Obviemos que muero por Ryan Gosling, y que Michelle Williams me parece una actriz que promete, desde que era una niña rebelde en Dawson´s Creek.
Obviemos que las películas de conflictos amorosos me mueven ciertas “cosas” personales, especialmente las que reflejan el tema de pareja y familia dentro de un contexto social desafortunado.
Entonces pensemos en Blue Valentine como una buena opción para una noche de cine en casa.

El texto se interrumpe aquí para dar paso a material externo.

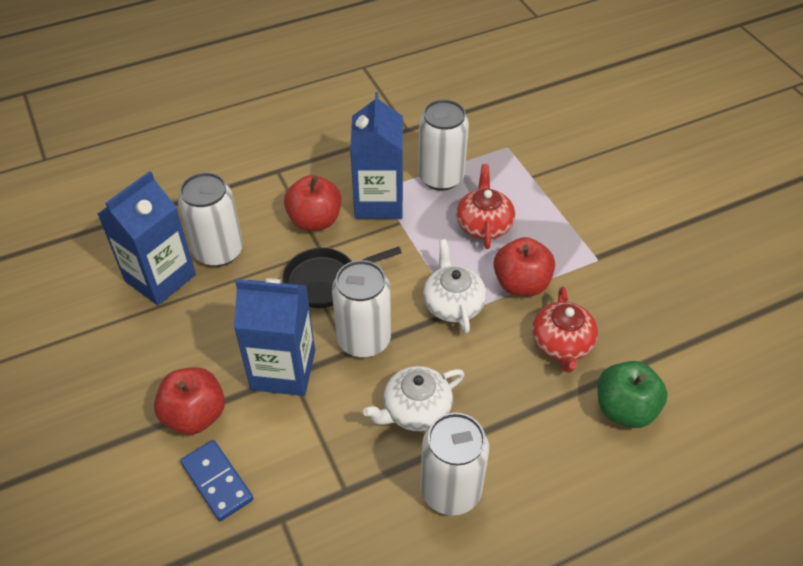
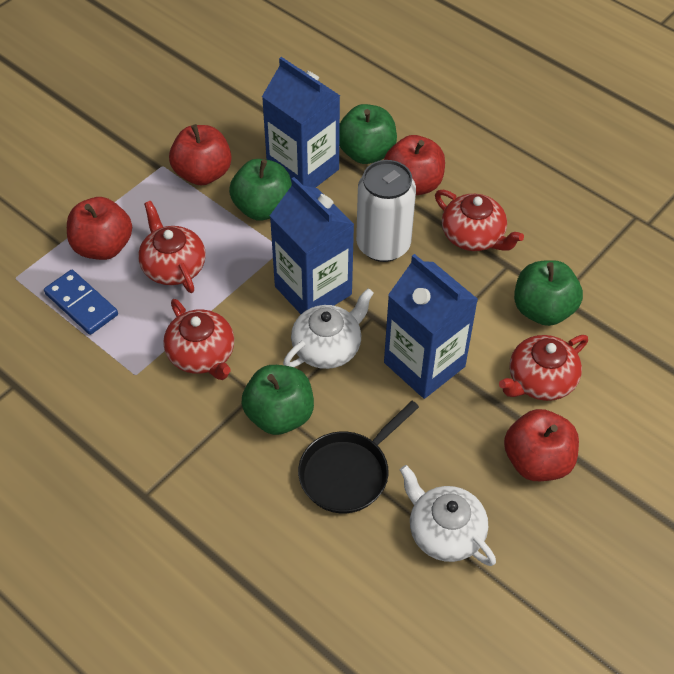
green apple: 1 -> 4
red apple: 3 -> 4
red teapot: 2 -> 4
white can: 4 -> 1

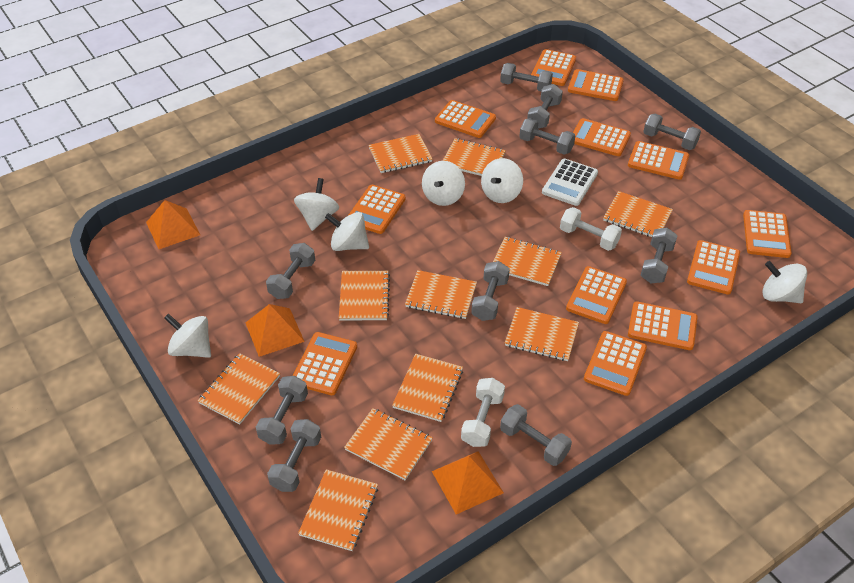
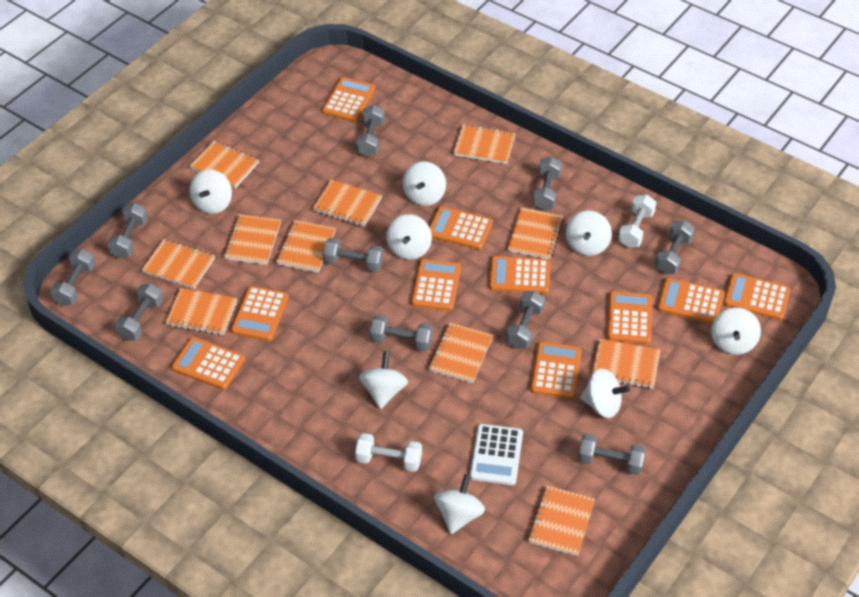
orange calculator: 12 -> 10
orange pyramid: 3 -> 0
white spinning top: 6 -> 8

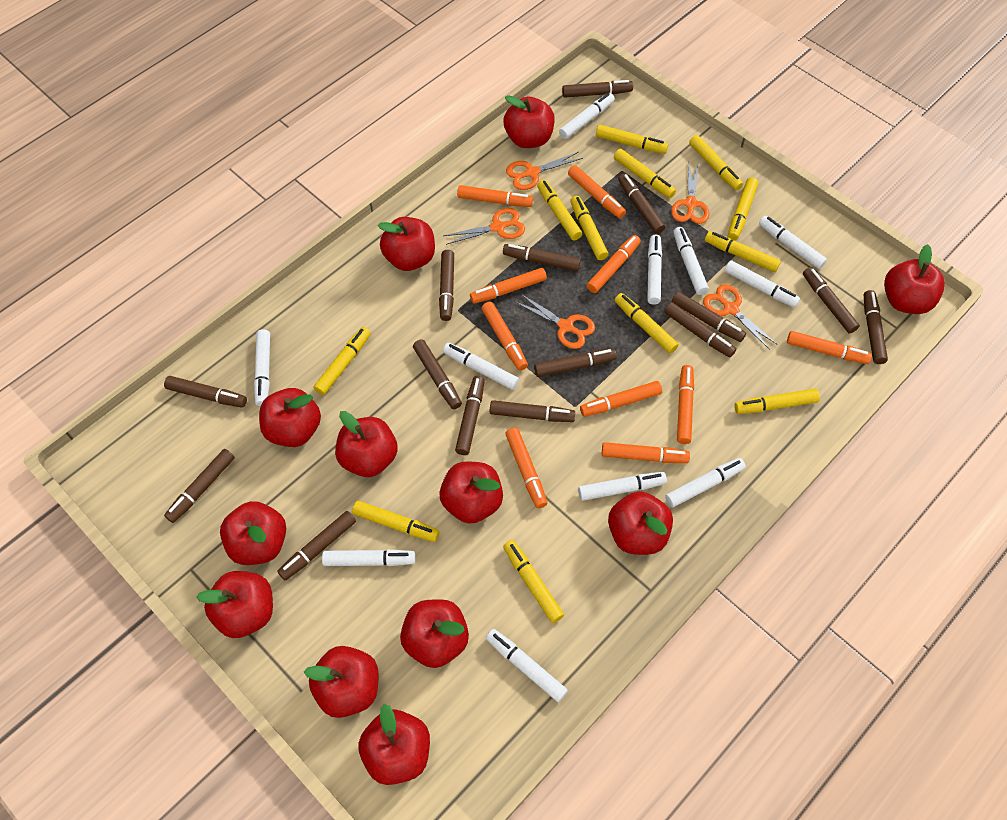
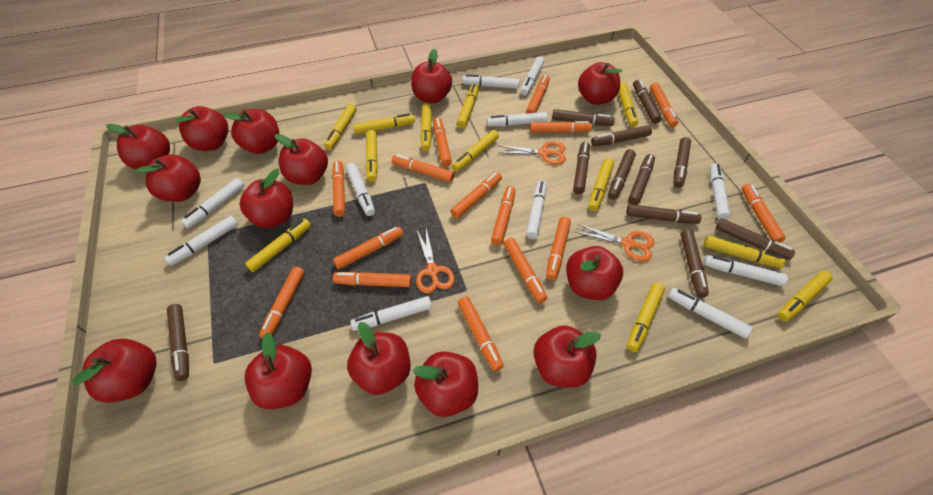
brown marker: 15 -> 11
orange marker: 10 -> 15
orange scissors: 5 -> 3
red apple: 12 -> 14

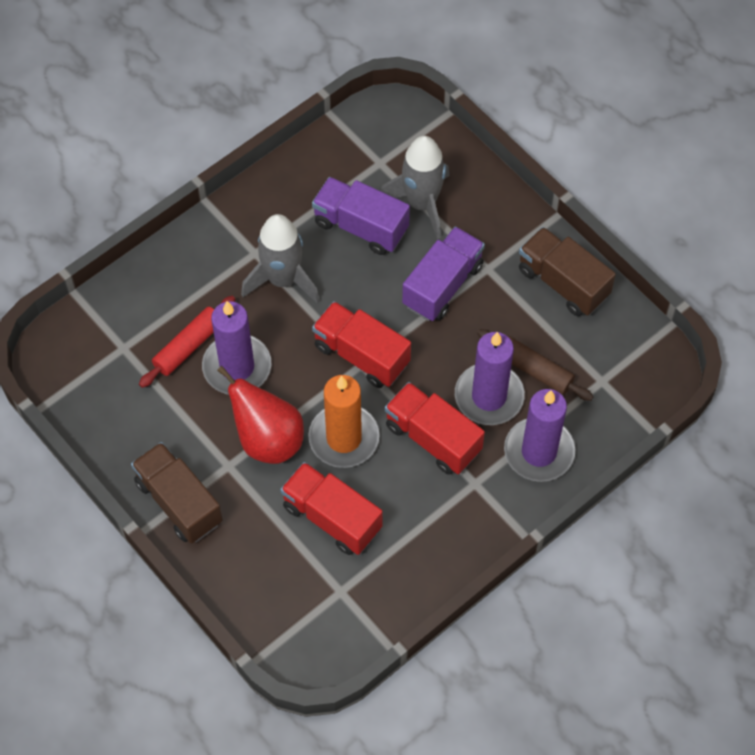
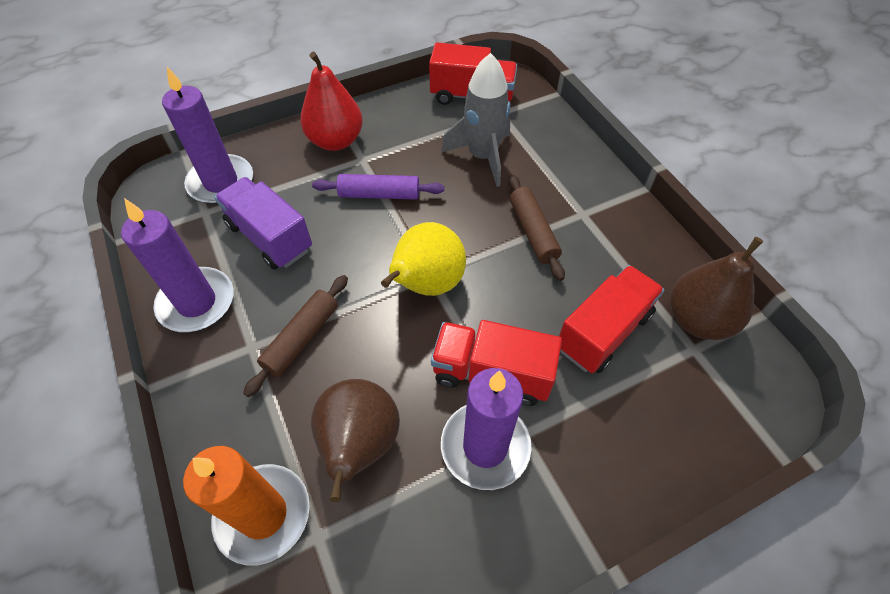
brown pear: 0 -> 2
brown rolling pin: 1 -> 2
brown truck: 2 -> 0
grey rocket: 2 -> 1
purple rolling pin: 0 -> 1
purple truck: 2 -> 1
red rolling pin: 1 -> 0
yellow pear: 0 -> 1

Los reproches vendrán después.
Después de ir a google a ver qué más ha hecho el director Derek Cianfrance. Después de leer un par de críticas que justifican las dieciocho nominaciones de la película a diferentes premios y varios galardones para los actores. Después de deleitarse con las actuaciones de ambos: Gosling soberbio, recio y atractivo como siempre en un personaje que recuerda al Paul Newman de Un tranvía llamado deseo; Williams, con una actuación de carácter extraordinaria. Diálogos que se mueven entre lo defensivo y lo ofensivo, hirientes, como la vida misma.
Y digo, los reproches vendrán después, porque actuaciones como éstas son tan convincentes que lo que provoca es hacer esa llamada que hemos retrasado por días y gritar: ¡hijo de puta!
Después viene la liberación… esa es la magia del cine.
Pd. ¿Mencioné que la película es excelente?